Identification of a small molecule inhibitor that stalls splicing at an early step of spliceosome activation

Small molecule inhibitors of pre-mRNA splicing are important tools for identifying new spliceosome assembly intermediates, allowing a finer dissection of spliceosome dynamics and function. Here, we identified a small molecule that inhibits human pre-mRNA splicing at an intermediate stage during conversion of pre-catalytic spliceosomal B complexes into activated B^act complexes. Characterization of the stalled complexes (designated B⁰²⁸) revealed that U4/U6 snRNP proteins are released during activation before the U6 Lsm and B-specific proteins, and before recruitment and/or stable incorporation of Prp19/CDC5L complex and other B^act complex proteins.

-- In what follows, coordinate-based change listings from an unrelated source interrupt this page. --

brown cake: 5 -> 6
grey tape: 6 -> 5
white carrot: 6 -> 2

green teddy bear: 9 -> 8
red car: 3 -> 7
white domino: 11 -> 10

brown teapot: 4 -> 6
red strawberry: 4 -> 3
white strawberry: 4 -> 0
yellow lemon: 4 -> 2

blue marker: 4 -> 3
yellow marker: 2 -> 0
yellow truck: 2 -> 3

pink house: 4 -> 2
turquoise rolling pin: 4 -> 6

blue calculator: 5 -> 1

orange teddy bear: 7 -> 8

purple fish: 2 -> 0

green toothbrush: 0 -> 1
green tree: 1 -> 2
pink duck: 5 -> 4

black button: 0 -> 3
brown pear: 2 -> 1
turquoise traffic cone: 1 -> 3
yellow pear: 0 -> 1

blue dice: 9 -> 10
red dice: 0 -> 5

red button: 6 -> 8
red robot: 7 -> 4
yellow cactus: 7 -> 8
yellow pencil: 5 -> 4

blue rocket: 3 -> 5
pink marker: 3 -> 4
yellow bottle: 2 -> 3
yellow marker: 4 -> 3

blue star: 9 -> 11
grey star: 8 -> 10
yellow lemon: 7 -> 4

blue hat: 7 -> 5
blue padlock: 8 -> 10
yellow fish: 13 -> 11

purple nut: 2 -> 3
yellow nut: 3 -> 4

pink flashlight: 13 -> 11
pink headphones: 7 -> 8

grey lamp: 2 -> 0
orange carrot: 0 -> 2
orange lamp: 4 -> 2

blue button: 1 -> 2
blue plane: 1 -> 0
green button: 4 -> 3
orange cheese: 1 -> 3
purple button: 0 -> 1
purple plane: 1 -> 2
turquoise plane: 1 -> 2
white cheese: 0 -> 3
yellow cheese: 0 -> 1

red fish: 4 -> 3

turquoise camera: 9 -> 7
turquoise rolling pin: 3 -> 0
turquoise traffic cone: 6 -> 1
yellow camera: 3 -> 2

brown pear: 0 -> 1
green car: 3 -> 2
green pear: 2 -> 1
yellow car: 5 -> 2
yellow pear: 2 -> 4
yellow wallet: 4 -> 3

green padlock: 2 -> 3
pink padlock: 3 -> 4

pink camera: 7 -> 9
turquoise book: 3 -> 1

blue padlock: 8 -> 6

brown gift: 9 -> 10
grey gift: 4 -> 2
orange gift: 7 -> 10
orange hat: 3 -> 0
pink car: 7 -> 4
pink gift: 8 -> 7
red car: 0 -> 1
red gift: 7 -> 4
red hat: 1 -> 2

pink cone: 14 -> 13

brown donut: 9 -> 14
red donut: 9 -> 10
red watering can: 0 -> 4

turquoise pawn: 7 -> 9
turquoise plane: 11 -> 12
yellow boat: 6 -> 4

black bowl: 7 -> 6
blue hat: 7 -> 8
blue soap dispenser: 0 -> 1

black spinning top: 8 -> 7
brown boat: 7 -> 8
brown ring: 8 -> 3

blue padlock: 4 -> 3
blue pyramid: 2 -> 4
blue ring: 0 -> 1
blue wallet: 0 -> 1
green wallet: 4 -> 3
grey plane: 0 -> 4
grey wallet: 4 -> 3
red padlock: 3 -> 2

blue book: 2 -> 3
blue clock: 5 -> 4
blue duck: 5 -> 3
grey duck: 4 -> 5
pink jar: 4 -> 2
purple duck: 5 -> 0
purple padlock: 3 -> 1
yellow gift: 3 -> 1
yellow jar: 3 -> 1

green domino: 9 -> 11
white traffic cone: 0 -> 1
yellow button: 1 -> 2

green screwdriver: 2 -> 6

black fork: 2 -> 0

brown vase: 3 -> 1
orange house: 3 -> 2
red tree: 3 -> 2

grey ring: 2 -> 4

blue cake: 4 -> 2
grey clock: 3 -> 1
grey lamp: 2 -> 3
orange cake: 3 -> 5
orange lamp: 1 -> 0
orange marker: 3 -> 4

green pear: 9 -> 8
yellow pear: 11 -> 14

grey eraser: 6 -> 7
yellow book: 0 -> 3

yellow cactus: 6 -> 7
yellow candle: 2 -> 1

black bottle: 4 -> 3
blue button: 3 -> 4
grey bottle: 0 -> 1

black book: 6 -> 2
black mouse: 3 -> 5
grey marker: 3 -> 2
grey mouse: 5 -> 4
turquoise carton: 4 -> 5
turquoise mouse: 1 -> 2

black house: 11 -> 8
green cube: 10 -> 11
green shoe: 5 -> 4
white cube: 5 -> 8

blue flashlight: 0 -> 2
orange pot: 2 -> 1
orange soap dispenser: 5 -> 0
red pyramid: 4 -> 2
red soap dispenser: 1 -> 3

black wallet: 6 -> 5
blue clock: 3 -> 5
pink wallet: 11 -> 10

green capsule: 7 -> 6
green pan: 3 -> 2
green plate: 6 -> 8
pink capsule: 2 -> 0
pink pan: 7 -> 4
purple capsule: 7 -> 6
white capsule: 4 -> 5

The U2/U6 RNA network in B⁰²⁸ complexes differs from that of the B^act complex, consistent with the idea that the catalytic RNA core forms stepwise during the B to B^act transition and is likely stabilized by the Prp19/CDC5L complex and related proteins. Taken together, our data provide new insights into the RNP rearrangements and extensive exchange of proteins that occurs during spliceosome activation.

biochemistry; cell biology; human; pre-mRNA splicing; small molecule inhibitor; spliceosome.